The inverter 640 is disposed on an outer surface of the metal housing 100, an input end of the inverter 640 is electrically connected to an output end of the signal amplifier 630, and an output end of the inverter 640 is electrically connected to the connection line 500. The inverter 640 is configured to convert the dc power of the capacitor assembly 400 into ac power, which is convenient for the acquisition and processing of subsequent signal acquisition devices. In this embodiment, the type or model of the inverter 640 is not limited, and only the function of converting the direct current of the capacitor assembly 400 into the alternating current is required.

The object placing cavity 650 is disposed on the outer surface of the metal shell 100, and the rectifier 610, the voltage follower 620, the signal amplifier 630 and the inverter 640 are disposed in the object placing cavity 650. The object placing cavity 650 may be any shape such as a square shape, a rectangular shape, a circular shape, etc., the object placing cavity 650 may be made of an insulating material, and the present embodiment does not limit the object placing cavity 650 at all, and only needs to satisfy the function of accommodating the rectifier 610, the voltage follower 620, the signal amplifier 630, and the inverter 640.

In one embodiment, the capacitor assembly 400 may include a plurality of capacitors, which may be connected in parallel, and may be disposed in the receiving cavity 110 at equal intervals. The capacitor can be a fixed capacitor, a variable capacitor or a trimming capacitor, and the capacitor is not limited in any way and only needs to have a function of storing charges.

In one embodiment, the metal case 100 has a cylindrical structure, the first shielding electrode 310 and the second shielding electrode 320 are respectively disposed on the upper bottom surface and the lower bottom surface of the metal case 100, and the plurality of capacitors may be annularly disposed on the annular side surface of the metal case 100 at equal intervals or at equal angles along the central axis of the metal case 100. The plurality of capacitors may also be fixed to the upper bottom surface and/or the lower bottom surface of the metal casing 100 by a bracket or a connecting bar, and the metal casing 100 may be a fully-enclosed structure, or may be a semi-enclosed structure or an open structure.

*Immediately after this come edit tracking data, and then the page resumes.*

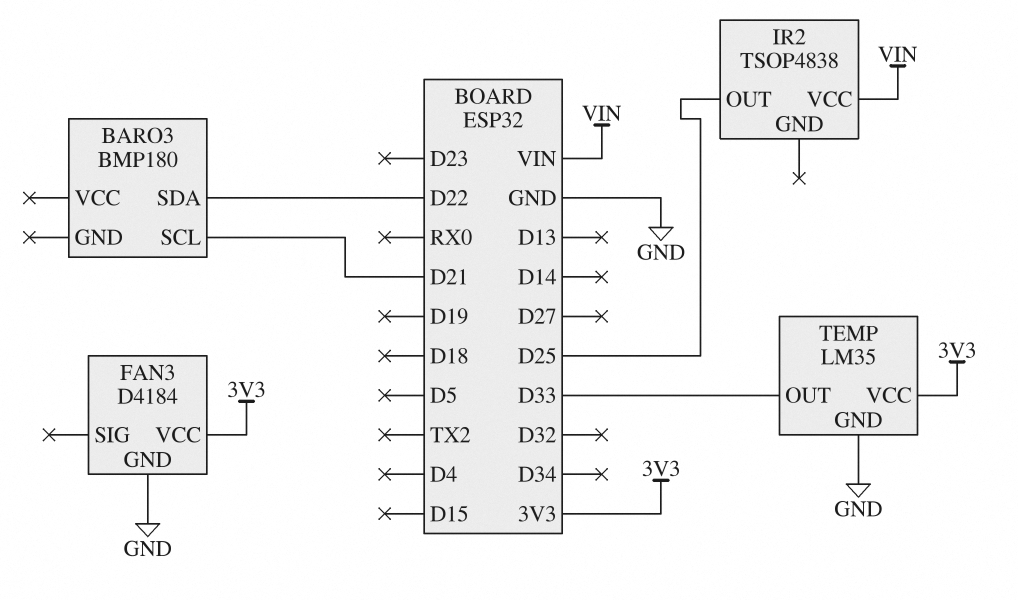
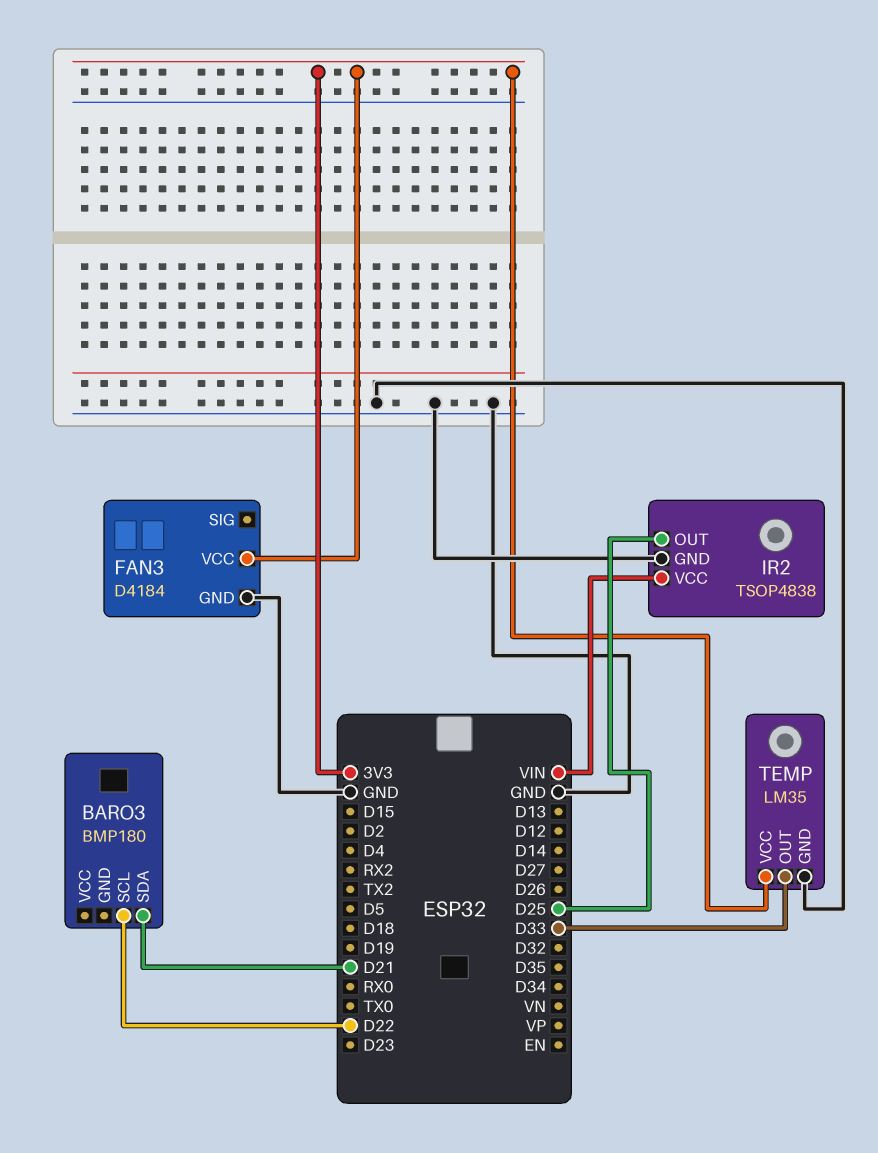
BARO3 pin SCL: D21 -> D22
BARO3 pin SDA: D22 -> D21
IR2 pin GND: none -> GND

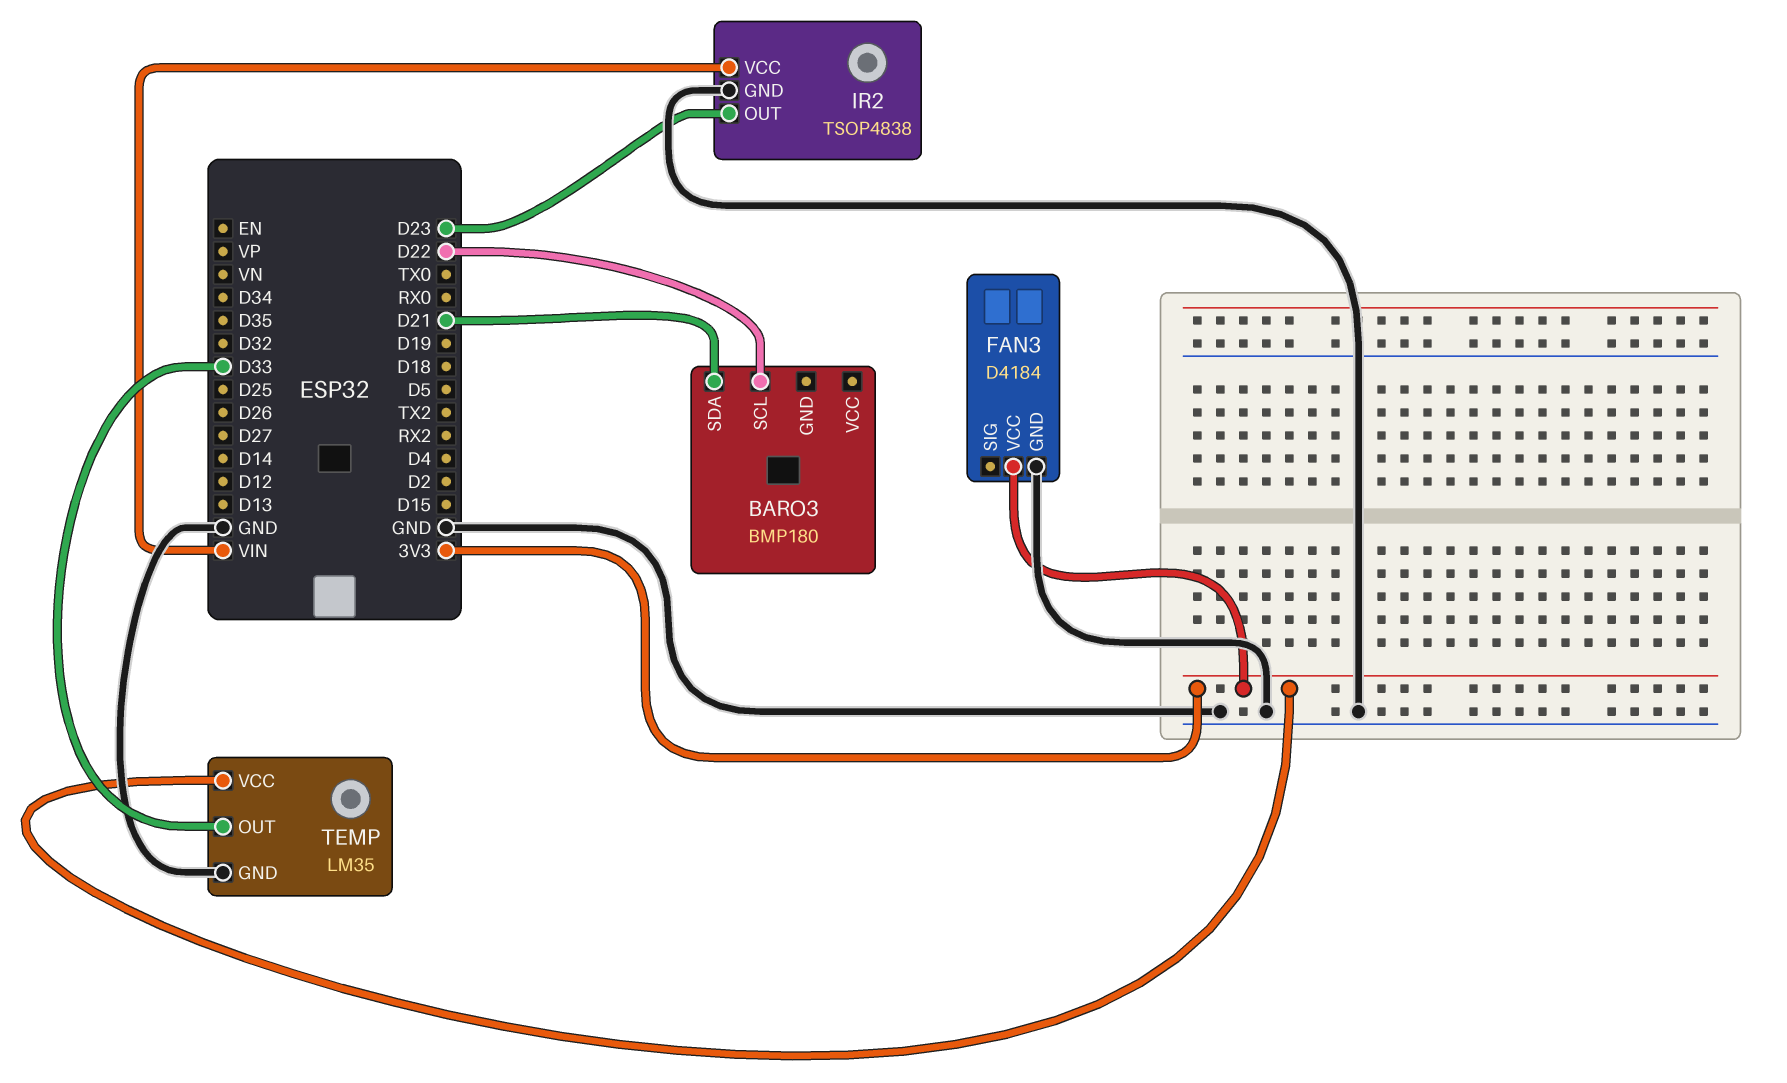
IR2 pin OUT: D25 -> D23

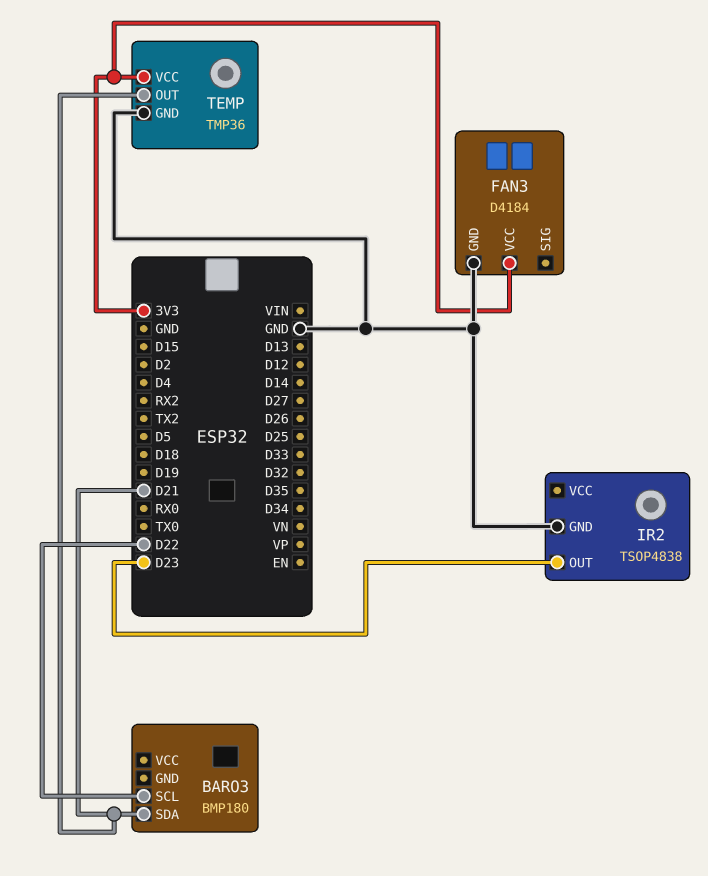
IR2 pin VCC: VIN -> none
TEMP: LM35 -> TMP36
TEMP pin OUT: D33 -> D21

In a specific embodiment, the center point of the first shielding electrode 310, the center point of the second shielding electrode 320, the central axis of the metal case 100, and the central axis of the plurality of capacitors are all located on the same straight line.

In an embodiment, the metal sensing element 200 may be a sensing metal plate, so that a larger mutual sensing area may be provided between the metal sensing element 200 and the conductor 20 to be measured, thereby enhancing the working performance of the partial pressure sensor of this embodiment.

The technical features of the embodiments described above may be arbitrarily combined, and for the sake of brevity, all possible combinations of the technical features in the embodiments described above are not described, but should be considered as being within the scope of the present specification as long as there is no contradiction between the combinations of the technical features.

The above-mentioned embodiments only express several embodiments of the present application, and the description thereof is more specific and detailed, but not construed as limiting the claims. It should be noted that, for a person skilled in the art, several variations and modifications can be made without departing from the concept of the present application, which falls within the scope of protection of the present application. Therefore, the protection scope of the present patent shall be subject to the appended claims.